She opens her notebook again, setting her pen down at the binding. “All right.”

I’d told Ellis, of course, if indirectly. I told Alex. Maybe putting words to this part of myself has already drained the secret of some of its power, because it’s easier now to meet Leonie’s gaze across the table and say, “I’m lesbian. It’s a little bit of a secret…Or…it was. Maybe not anymore.”

To Leonie’s credit, she doesn’t even look surprised. “Oh. That’s cool.”

“It is cool,” I agree, and I grin before I can stop myself. Leonie smiles back. And for a moment it feels like there’s a cord drawn between us, a link.

“For what it’s worth,” Leonie adds, “I don’t think anyone in the house would think any differently of you, if you ever decide to tell them.”

I’m sure that’s true. It’s never really been about fear of exclusion—not lately, anyway. Maybe it just felt like such a personal part of my identity. Maybe I didn’t want to let anyone so close.

Ellis has changed all that.

When evening falls, three of us Godwin girls play rummy in the common room till fatigue takes over. Clara is already off on her glamping trip, although I have no idea how she managed to get permission to skip class for something like that. And Ellis returned to the house after dinner, but she’d darted straight upstairs without speaking to anyone. Judging by the glassy look in her eyes we’d all gathered she was writing, too absorbed in the world of her characters to remember the rest of us existed.
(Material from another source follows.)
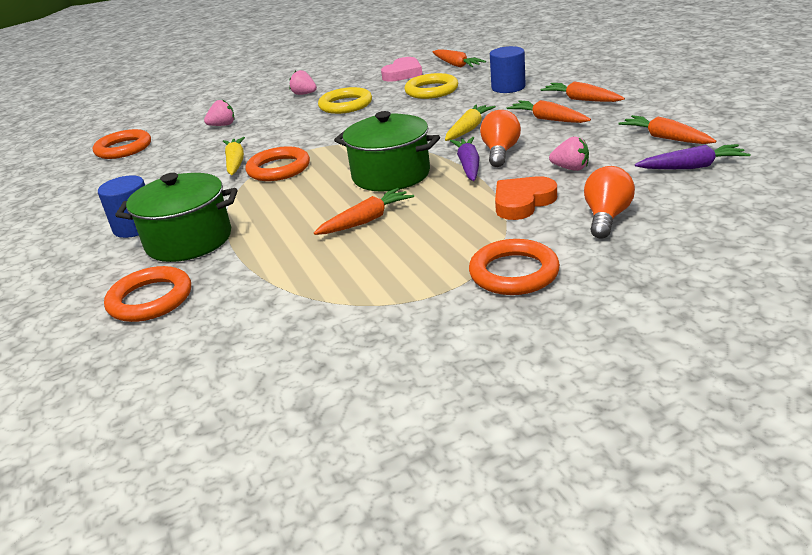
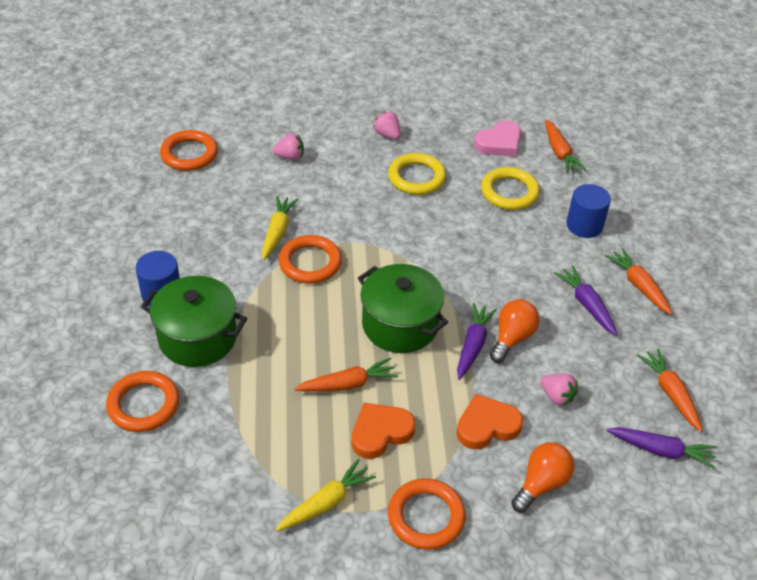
camera: 15 degrees right, 15 degrees up
(422, 238) = (380, 432): none -> orange heart
(468, 129) = (506, 283): yellow carrot -> yellow carrot (326, 502)
(548, 119) = (587, 305): orange carrot -> purple carrot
“I don’t know what you did to her over break,” Kajal says as we’re all heading upstairs to our respective rooms. “But whatever it is, it worked. I was starting to think she’d never finish that damn book.”

The heat that rises in my cheeks has nothing to do with Ellis’s book and everything to do with what I did to her over break. I wonder if it’s written all over my face—if they both can tell exactly what I’m thinking, despite my efforts to appear cool and unruffled as I bid them good night on the second-floor landing.
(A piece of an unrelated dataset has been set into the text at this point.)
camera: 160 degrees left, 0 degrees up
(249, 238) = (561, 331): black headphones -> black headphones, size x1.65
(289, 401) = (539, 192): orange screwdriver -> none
The candles on my windowsill have burned out; they’re stubs of melted wax now, the wicks charcoal smudges impossible to relight. I scrape the wax off with the edge of a ruler. It’s slow work, but I don’t stop until every sign of the candles has been rubbed away. In their place I put a row of colored flat marbles I bought at the antiques shop I went to with Ellis that one time. I’d gone back before break to purchase the pince-nez Ellis had worn. I’d meant to give them to her as a gift for surviving midterms, but I forgot; they presently rest in a velvet-lined case hidden in the back of my desk drawer. Maybe they’ll make a better gift for when Ellis finishes her book. She can revise with the glasses perched on the end of her nose, red pen in hand.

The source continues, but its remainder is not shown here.